An earn out is a purchase price adjustment mechanism commonly used on the sale and purchase of a company where the buyer wishes to make a part of the purchase price contingent on the post-completion performance of the company during a period of between 1 and 3 years.

This can be any type of performance but typically relates to sales figures, profits or EBITDA (Earnings Before Interest Taxes Depreciation and Amortization).

In practice, the buyer pays an initial cash sum on completion of a sale, followed by one or more deferred payments contingent on the company’s financial performance over the agreed period.

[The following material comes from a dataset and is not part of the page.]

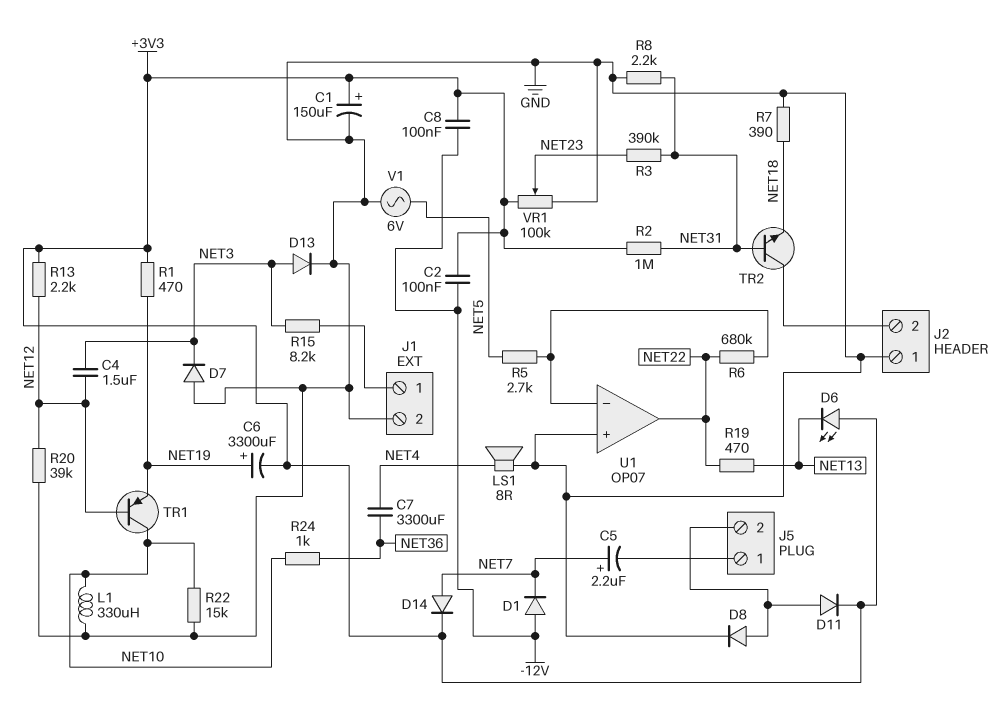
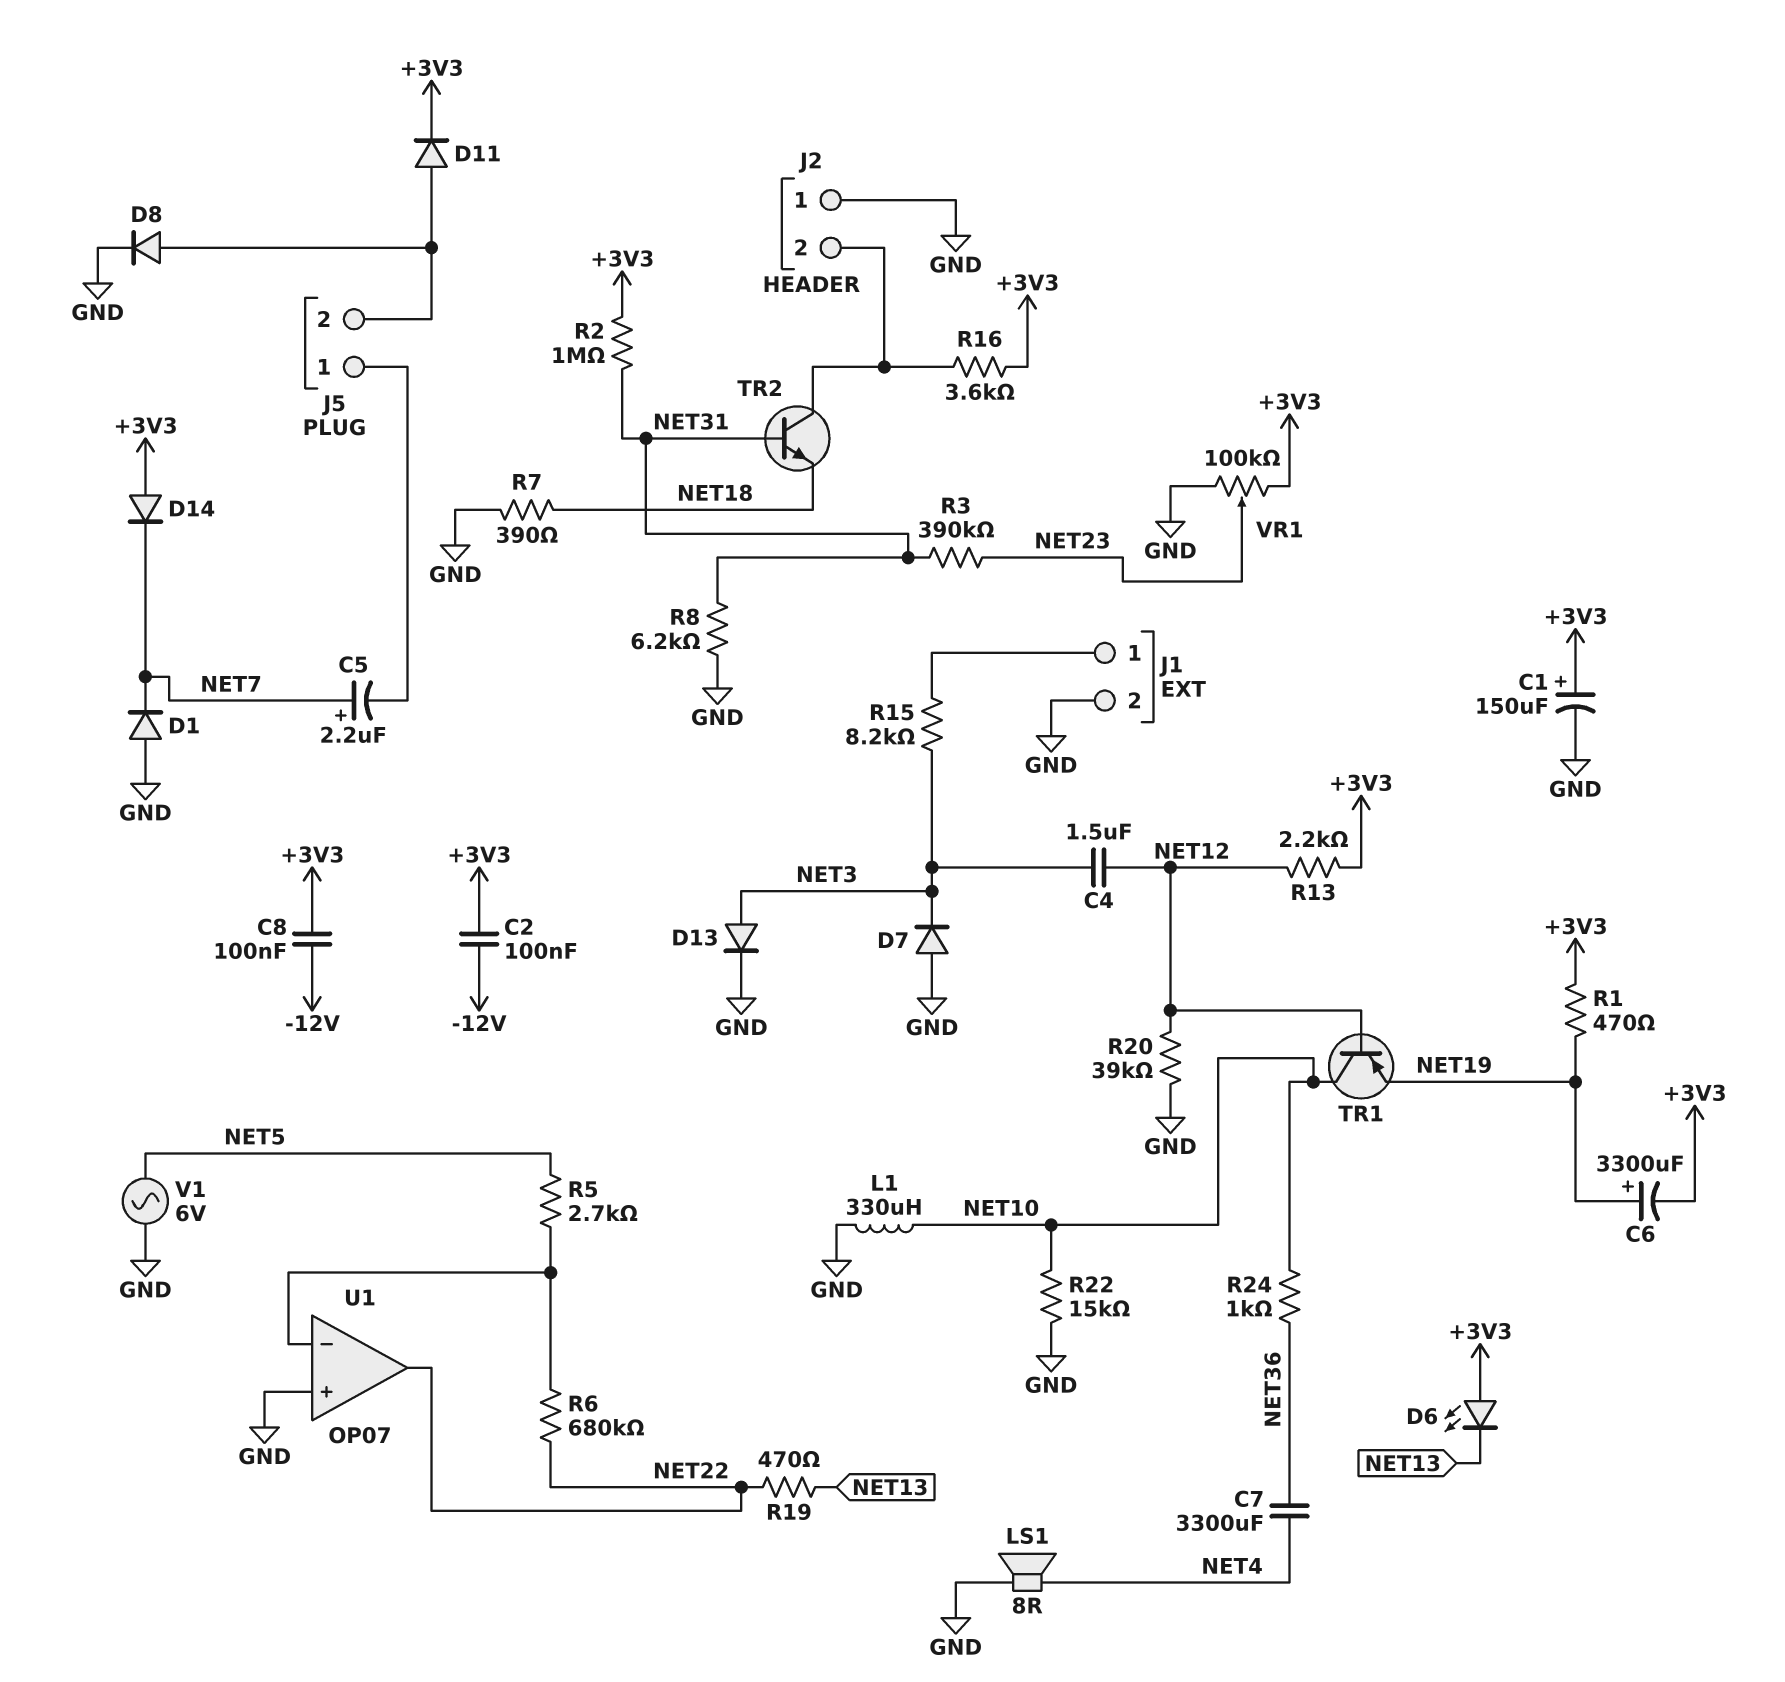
D1: diode (A -12V, K NET7) -> diode (A GND, K NET7)
D14: diode (A NET7, K +3V3) -> diode (A +3V3, K NET7)
R8: 2.2k (GND, NET31) -> 6.2k (GND, NET31)
R16: none -> 3.6k (+3V3, J2/2)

An earn-out provision can reassure a buyer that it won’t be “overpaying” for the company if it under-performs post-completion and conversely can reassure a seller that it will receive the highest sale price achievable if post-completion performance proves stronger than could have reasonably been anticipated.

Earn outs can however be extremely risky for the seller if it does not negotiate appropriate levels of control over the target’s operational performance in the post-completion period as it will risk receiving a lower payment than expected.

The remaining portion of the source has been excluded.